Something is happening to me. I'm being overwhelmed by a new need to photograph our lives! And, with the new pics comes a new need to share. I've upgraded my Flickr. I'm pro now. Strange, I know! Me and Pro don't usually go into the same sentence.

It started in mid-January when my middle mann was asked to sing at "An Evening with Our Stars" for the Children's Therapy Unit in our town. I was there for the dress rehersal. One of the other mom's who has a kiddo that participated called me a bad name for not having any better of a camera than my cell phone camera with me. Her name calling sparked a new friendship with her. So, that part was nice. But, now I almost feel guilty leaving the house without the silly camera.

I'm new at being one of the Camera Mom's. My mom told me all growing up that those kinds of people were so annoying. Sweet! I shall join them and irritate her! Double bonus!!

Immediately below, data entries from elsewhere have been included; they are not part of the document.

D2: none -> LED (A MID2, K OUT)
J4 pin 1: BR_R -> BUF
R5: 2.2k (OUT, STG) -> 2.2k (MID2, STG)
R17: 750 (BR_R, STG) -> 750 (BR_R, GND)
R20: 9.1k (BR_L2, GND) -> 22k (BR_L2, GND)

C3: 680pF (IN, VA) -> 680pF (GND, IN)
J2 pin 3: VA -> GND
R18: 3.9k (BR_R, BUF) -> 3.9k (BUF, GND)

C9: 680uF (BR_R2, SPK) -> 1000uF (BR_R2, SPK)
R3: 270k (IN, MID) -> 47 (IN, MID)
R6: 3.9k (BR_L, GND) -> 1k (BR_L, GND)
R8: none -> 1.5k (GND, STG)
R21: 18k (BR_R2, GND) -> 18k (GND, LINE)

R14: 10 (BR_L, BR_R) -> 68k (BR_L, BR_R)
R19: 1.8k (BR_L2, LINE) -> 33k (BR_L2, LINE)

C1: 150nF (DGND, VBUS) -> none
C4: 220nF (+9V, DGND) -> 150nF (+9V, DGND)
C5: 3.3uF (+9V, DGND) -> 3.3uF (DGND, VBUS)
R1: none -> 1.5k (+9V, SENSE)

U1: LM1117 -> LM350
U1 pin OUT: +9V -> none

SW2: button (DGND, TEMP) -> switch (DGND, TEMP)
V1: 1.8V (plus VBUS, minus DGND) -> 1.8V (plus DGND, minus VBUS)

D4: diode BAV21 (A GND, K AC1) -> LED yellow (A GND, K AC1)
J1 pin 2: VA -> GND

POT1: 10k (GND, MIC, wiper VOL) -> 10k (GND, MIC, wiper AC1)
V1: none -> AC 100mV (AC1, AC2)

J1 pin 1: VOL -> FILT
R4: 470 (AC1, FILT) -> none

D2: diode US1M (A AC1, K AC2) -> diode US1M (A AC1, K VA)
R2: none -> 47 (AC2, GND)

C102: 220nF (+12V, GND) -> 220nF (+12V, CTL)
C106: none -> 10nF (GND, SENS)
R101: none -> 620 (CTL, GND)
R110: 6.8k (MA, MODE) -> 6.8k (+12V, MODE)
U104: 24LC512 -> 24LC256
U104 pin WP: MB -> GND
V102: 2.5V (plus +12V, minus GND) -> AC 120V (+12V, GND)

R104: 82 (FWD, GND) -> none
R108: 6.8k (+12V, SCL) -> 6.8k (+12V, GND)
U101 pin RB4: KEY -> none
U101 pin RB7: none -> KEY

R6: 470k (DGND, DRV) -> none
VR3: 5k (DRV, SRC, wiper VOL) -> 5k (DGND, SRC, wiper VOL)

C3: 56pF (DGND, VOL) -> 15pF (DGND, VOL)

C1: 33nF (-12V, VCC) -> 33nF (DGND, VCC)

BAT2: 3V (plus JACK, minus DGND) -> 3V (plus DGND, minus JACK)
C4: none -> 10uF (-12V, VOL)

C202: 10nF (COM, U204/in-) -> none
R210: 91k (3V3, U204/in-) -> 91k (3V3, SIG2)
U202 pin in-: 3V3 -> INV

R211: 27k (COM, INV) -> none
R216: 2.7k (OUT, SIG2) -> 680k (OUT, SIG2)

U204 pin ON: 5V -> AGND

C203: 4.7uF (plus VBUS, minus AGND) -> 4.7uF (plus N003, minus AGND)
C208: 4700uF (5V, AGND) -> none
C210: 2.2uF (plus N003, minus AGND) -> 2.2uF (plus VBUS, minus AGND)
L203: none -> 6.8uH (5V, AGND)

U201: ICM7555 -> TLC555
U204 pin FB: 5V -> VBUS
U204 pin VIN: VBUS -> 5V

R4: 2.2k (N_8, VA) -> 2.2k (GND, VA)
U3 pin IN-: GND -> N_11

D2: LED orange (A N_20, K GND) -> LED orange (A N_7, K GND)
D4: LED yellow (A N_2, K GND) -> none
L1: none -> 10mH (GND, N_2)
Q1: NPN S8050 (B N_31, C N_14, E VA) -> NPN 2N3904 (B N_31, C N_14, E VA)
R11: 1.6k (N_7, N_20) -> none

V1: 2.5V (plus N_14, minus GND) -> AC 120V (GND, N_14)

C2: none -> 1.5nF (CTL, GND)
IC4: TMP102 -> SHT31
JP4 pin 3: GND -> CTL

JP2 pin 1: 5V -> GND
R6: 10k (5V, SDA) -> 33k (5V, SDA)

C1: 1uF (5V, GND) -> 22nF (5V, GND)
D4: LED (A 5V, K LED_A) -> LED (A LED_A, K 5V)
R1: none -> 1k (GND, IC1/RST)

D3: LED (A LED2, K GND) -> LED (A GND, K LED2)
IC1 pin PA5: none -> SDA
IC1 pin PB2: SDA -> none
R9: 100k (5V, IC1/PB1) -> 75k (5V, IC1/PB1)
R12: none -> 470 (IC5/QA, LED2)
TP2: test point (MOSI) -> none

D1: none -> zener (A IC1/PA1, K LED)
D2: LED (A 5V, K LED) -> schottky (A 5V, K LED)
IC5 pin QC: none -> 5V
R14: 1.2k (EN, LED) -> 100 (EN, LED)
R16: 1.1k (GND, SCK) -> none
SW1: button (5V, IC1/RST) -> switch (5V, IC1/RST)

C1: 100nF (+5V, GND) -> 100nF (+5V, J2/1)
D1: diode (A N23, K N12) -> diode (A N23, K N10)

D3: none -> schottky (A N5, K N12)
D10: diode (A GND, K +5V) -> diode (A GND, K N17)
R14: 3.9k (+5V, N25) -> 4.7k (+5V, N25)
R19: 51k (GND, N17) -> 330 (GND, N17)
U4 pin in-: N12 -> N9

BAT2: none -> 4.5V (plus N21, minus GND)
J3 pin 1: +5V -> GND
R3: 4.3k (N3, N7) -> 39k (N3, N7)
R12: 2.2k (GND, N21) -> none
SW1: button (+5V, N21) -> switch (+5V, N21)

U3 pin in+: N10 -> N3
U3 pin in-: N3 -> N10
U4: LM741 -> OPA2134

So, feel free to encourage me to bring my camera. You might even have to encourage me to get it out of the car and take it where I go. Yesterday, while sitting at the hospital with a friend waiting for her baby to be born I had such good intentions. But there I was with only the cell phone camera again. The real one was in the car. Parked. All alone. So sad!

I might have to move into a larger purse so that it'll be harder to forget it. Hmmm....that's something I'll have to think about for a bit.

Wednesday, March 7, 2007

Things

Things in my head are swimming again. I really don't like the way this feels. I find it very difficult to put whole thoughts together when my brain starts misbehaving. Well, there's probably a few whole thoughts, just not very many that I want to let all the way out. Those whole thoughts interrupt the normaler thoughts that I want so badly to have control of.

It's like I'm living my life, plugging through the moments when all of a sudden, without warning, from NOWHERE, this undercurrent of streaming thought starts interrupting. Seriously! It's not comfortable. It does not encourage me in my quest to find wholeness in God that would be evidenced through demonstrate-able wholeness in myself. I wish I could make it stop, but I can't. Once one invasive thought starts creeping in, it seems that the floodgates for invasive thoughts is opened. I could not fall asleep last night because I was recycling those last moments of Michelle's life.

And today, truly! Nothing but a rotten gut. You know the kind that makes you wish that you had a bathroom at least a full mile away from ANYONE!? Yeah, it was that kind of day. Unfortunately, I don't ever seem to be more than 10 feet away from someone. Aren't I lucky! You can hear my stomach chewing on itself from that far away.